“Sonic Spaces for the Stray”: (Dif)Fusing Dis-location in Sound Installation and Performance
(2022)
author(s): Andrea Parkins
published in: Norwegian Academy of Music
This project examines subjectivity and its embodiment through the application of interactive electronics within sound installation and performance. It employs a merging of theory, method and practice that has not been fully researched to date and which represents a valuable addition to sound performance and electroacoustic composition.
My artistic research focuses on an ongoing series of improvisational/compositional experiments, moving between a dedicated workspace and sound production studios where I will work with acousticians, engineers, and programmers. The aim is to develop gestural/embodied approaches for applying interactive electronics within sound performance and fixed-media composition—mining tensions between failure and fluency; and diffusion strategies that highlight correspondences between embodiment, sound and space—emphasizing tensions between absence and presence.
Foundational research includes studying methods and applications for investigating spatialization and psychoacoustics, employed by artists including Maryanne Amacher. I will also study concepts/methods developed by artists such as George E. Lewis, focusing on interaction between algorithmically-based technology tools and physical gesture in musical improvisation. This research also engages with Julia Kristeva’s psychoanalytically-based writing on abjection and the sublime, grounding my studio-based research in theoretical inquiry that engages with subjectivity and embodiment. Supplementary research will address psychoacoustics, aural architecture, and spatialization theory and technologies.

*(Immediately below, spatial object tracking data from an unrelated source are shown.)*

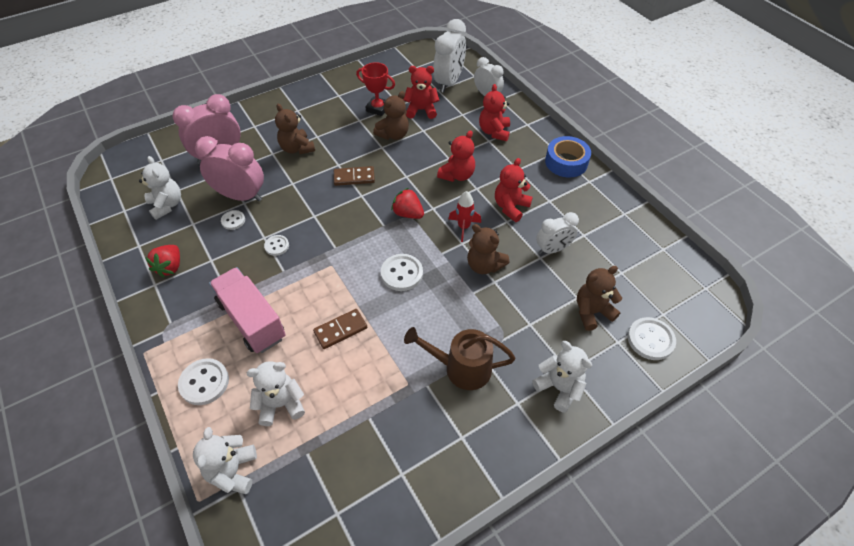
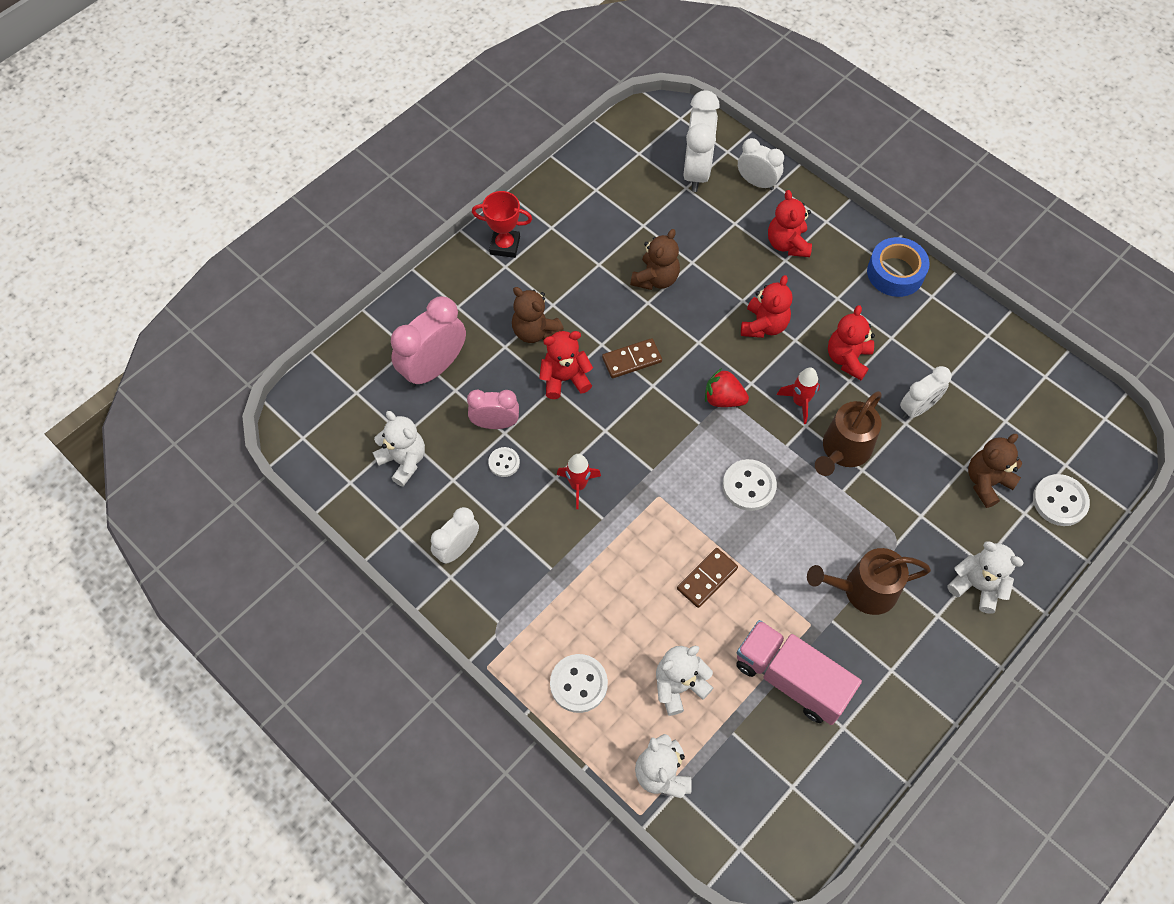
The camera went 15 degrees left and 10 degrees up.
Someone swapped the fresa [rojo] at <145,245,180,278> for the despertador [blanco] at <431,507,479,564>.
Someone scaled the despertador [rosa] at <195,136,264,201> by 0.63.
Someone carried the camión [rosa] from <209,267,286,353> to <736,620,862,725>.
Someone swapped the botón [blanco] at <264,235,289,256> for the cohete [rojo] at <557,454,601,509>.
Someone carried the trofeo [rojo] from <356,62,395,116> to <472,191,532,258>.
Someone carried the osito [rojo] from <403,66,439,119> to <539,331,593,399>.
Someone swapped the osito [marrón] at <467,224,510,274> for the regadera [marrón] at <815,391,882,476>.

The outcome of the project will be twofold: a body of sound installations and performances demonstrating an interactive approach to addressing relationships between the body, materiality, sound, space and situation; and a set of reflective writings that articulates the poetics and affective aspects of this multi-layered inquiry. The completed project will offer new knowledge production in the field of artistic research, and transmission of interdisciplinary knowledge to creative practitioners.